An 80-year-old Devoran explorer has embarked on yet another transatlantic sailing adventure, this time to two remote islands in the Pacific Ocean.

James Wharram and his Dutch partner Hanneke Boon are heading to the Phillipines to oversee the finishing touches to two double canoes, which are being made thanks to the fundraising efforts of Devoran Church and the village's residents.

They kick-started the fundraising to build the two canoes - which have a combined cost of £60,000 - that will be gifted to the islands of Tikopia and Anuta, near Papua New Guinea.

Inhabitants of the islands, which Mr Wharram and Ms Boon first visited over a decade ago, are currently dependant on a dilapidated boat that visits the islands on an increasingly infrequent basis.

The canoes will allow the Polynesian islanders to keep their traditional sailing and fishing practises alive.

German yachtsman Klaus Hympendahl, who was first introduced to Mr Wharram and Ms Boon by the chiefs on Tikopia, has helped raise a large part of the necessary money.
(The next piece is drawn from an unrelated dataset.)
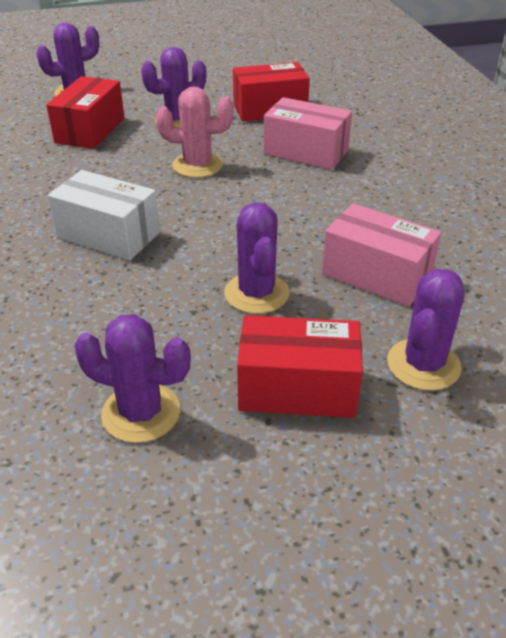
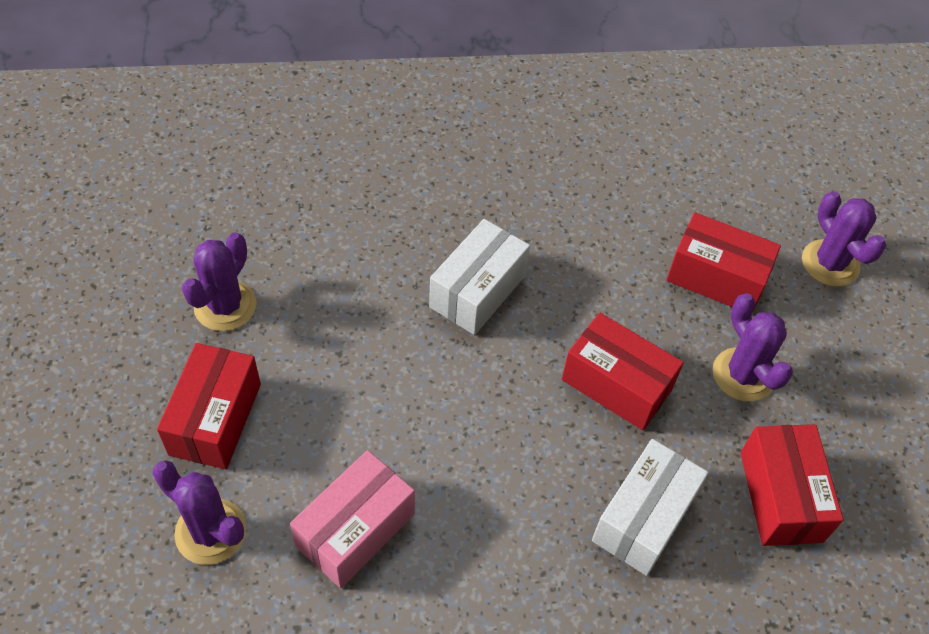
camera: 95 degrees right, 15 degrees up
(197, 165) = (616, 385): pink cactus -> red box
(256, 293) = (352, 409): purple cactus -> none
(306, 152) = (644, 518): pink box -> white box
Last Thursday Mr Wharram and Ms Boon went out to meet him in the Phillipines, before the trio sail to Tikopia and Anuta in November.
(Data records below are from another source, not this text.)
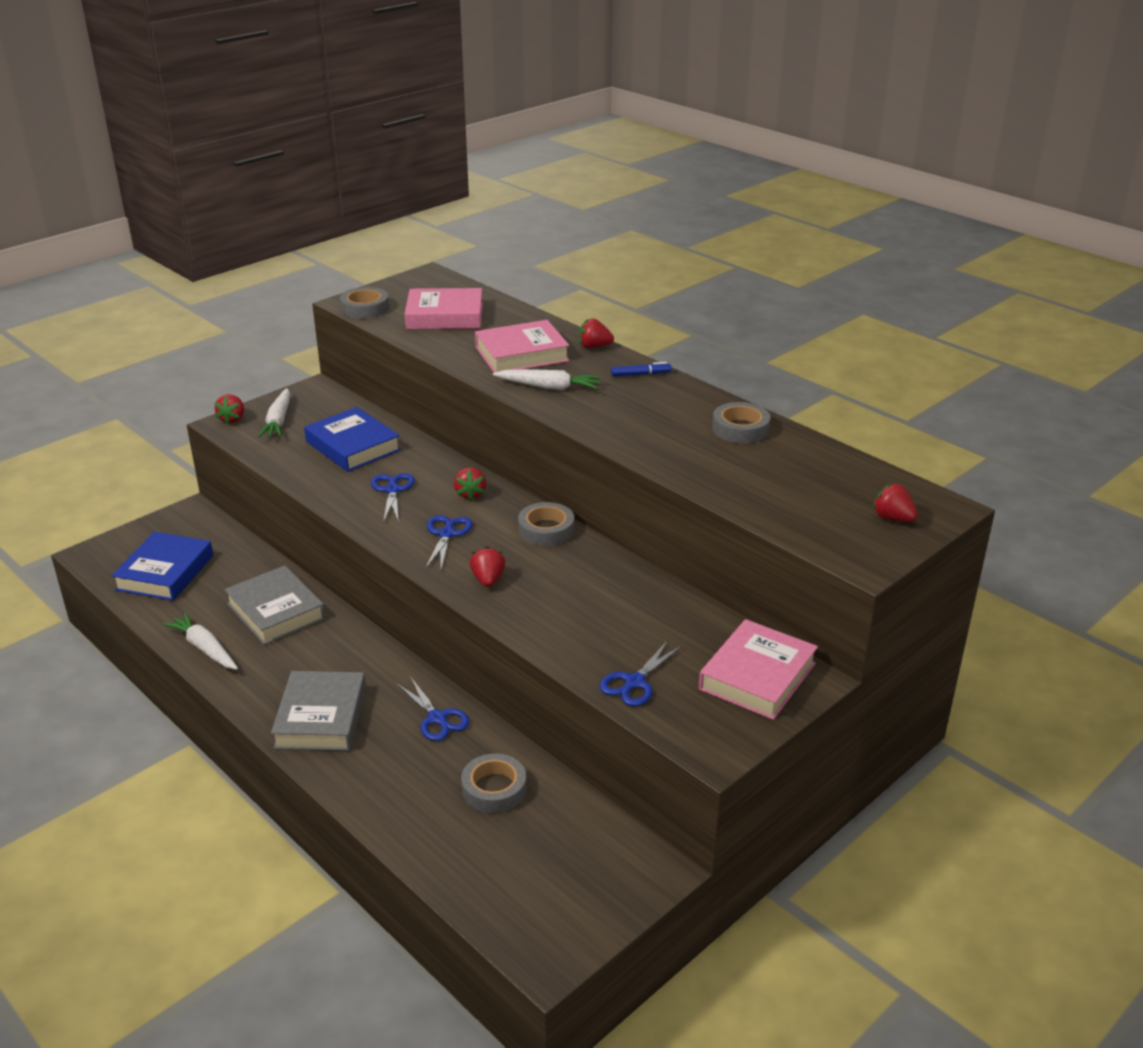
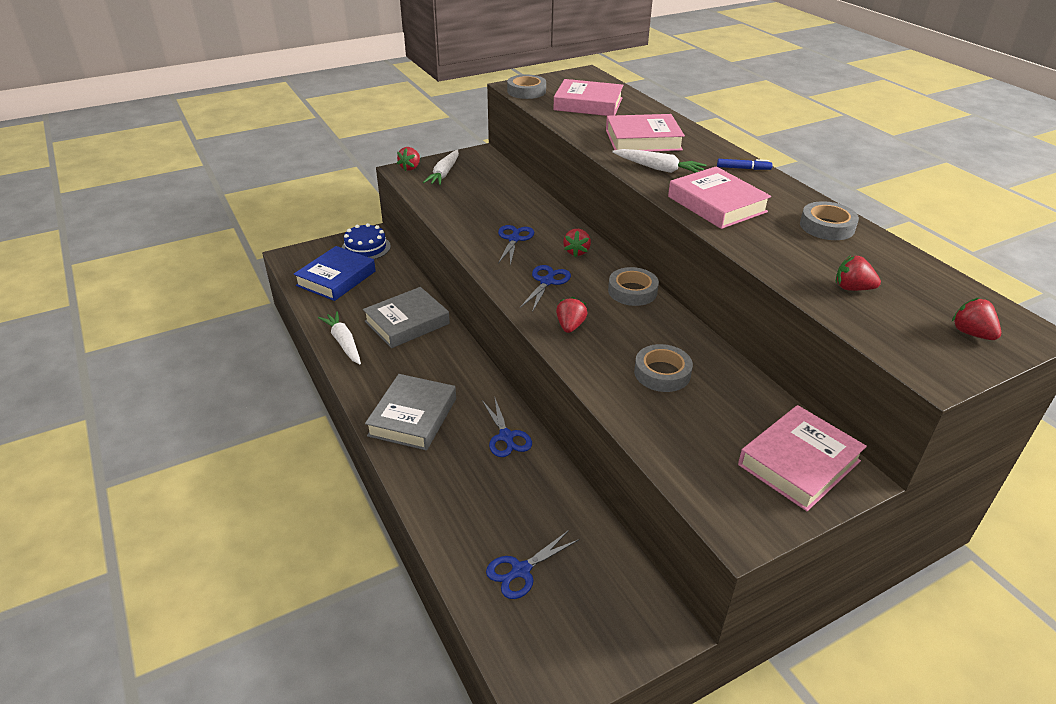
camera: 15 degrees right, 5 degrees up
(189, 528) = (366, 248): none -> blue cake
(276, 611) = (407, 322): grey book -> grey book turned 75 degrees clockwise
(353, 446) = (494, 200): blue book -> none
(494, 788) = (536, 511): grey tape -> grey tape (662, 373)
(594, 347) = (707, 142): red strawberry -> red strawberry (852, 288)
(622, 420) = (716, 204): none -> pink book
(634, 682) = (677, 445): blue scissors -> blue scissors (520, 571)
However, the project, which has been called the Lapita Voyage, has since grown from a simple donation of two ships, to a major archaeological expedition.

Five scientists will be sailing on different legs of the voyage, which provides ways of studying Polynesian migrations and Lapita culture that would be impossible from a land-based expedition.

The expedition is being filmed by a freelance cameraman from England and the footage could potentially be shown on television in the future.